Chapter 2, “Identifying How the Essential Elements of a PLC Thrive in a Coaching Culture,” describes the impact that a healthy and resilient coaching culture has on collaborative teams in a PLC and explores what the essential elements of a PLC represent and provides a working definition for collective inquiry, continuous improvement, action orientation, and a focus on results.

In part II, “Understanding the Essential Elements of Highly Effective Teams in a PLC at Work,” we focus on drilling deeper within four essential elements of a PLC: collective inquiry, continuous improvement, action orientation, and focus on results.

Chapter 3, “Learning Together—The Power of Collective Inquiry,” defines collective inquiry and provides some pragmatic suggestions coaches should consider when promoting the idea that in a PLC, teachers begin the process by learning together.

Chapter 4, “Staying Restless—The Impact of Continuous Improvement,” defines continuous improvement and presents a number of specific strategies coaches can employ to highlight the importance of using a systematic approach when helping teams improve.

Chapter 5, “Being Urgent—The Value of an Action Orientation,” defines action orientation and offers several practical approaches coaches can use to help collaborative teams balance the right amounts of action and urgency.

Chapter 6, “Getting Better—The Significance of a Results Orientation,” supplies coaches with a series of concrete steps to help teams understand that an authentic results orientation is more than test scores, dashboards, and scorecards.

The final chapters make up part III, “Coaching Collaborative Teams in PLCs at Work.”

Chapter 7, “Assessing a Team’s Current Reality,” describes how those in coaching roles can assess the progress and development of collaborative teams with ways that coaches can use to differentiate clarity, feedback, and support based on the unique needs of individual teams.

Chapter 8, “Creating Collective Efficacy,” describes the important impact of collective efficacy and explores how coaches can use the four sources of efficacy in their work with collaborative teams.

Chapter 9, “Creating an Action Plan for Coaching Collaborative Teams,” presents a six-stage process school leaders can use to plan their coaching efforts.

The appendices present reproducible tools leaders can use to guide their coaching work with teams.
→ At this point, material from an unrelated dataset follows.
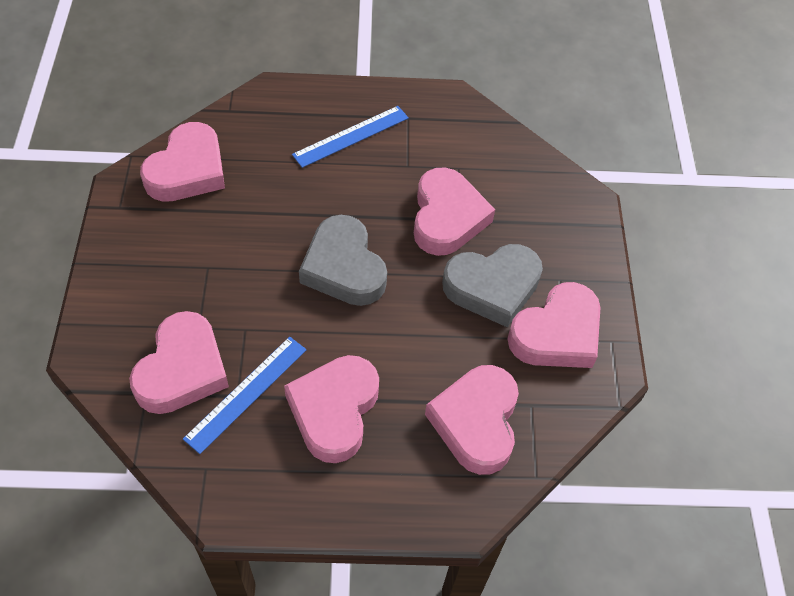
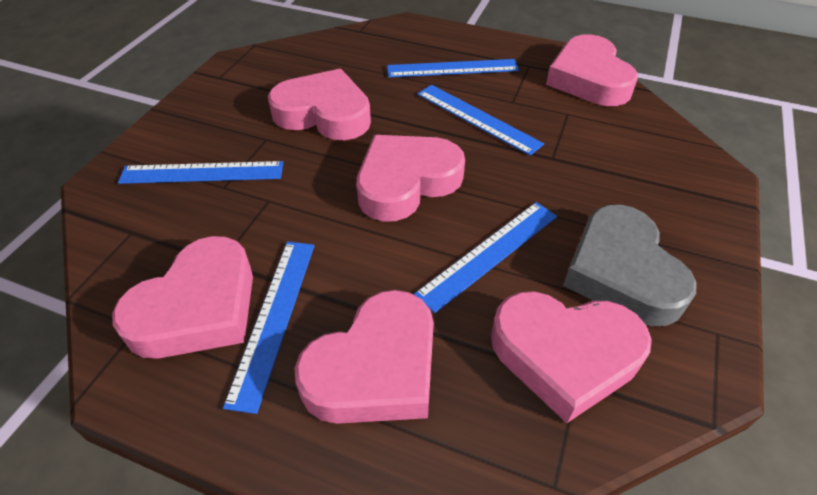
blue ruler: 2 -> 5
grey heart: 2 -> 1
Appendix A presents the stages of learning and essential elements of a highly effective PLC. Appendix B is an action planning template, and appendix C is a guide for communicating the action plan.

Moving Forward

Air travel has become a common experience for those visiting family, taking a vacation, or travelling for work; most of us have flown on a commercial airplane at one time or another. We enter the aircraft to a smiling crew member welcoming us aboard as we scan the row numbers and shuffle down the aisle. We squeeze into our seats, buckle up, and put our lives into the pilot’s hands as we take off down the runway. Although most of us don’t realize it, this experience is similar to what students go through every day. As we welcome them into the classroom with a smile and encouraging word, students also put their lives into our hands as we usher them onto a runway toward learning. It is our responsibility as educators to ensure that they arrive safely.

We believe if those in coaching roles will encourage mastery of the essential elements of a PLC, the result will be the development of highly effective collaborative teams in their schools. In How Schools Thrive, we provide concrete and specific ways that teams can dig deeper into their practice and foster advanced levels of PLC practice.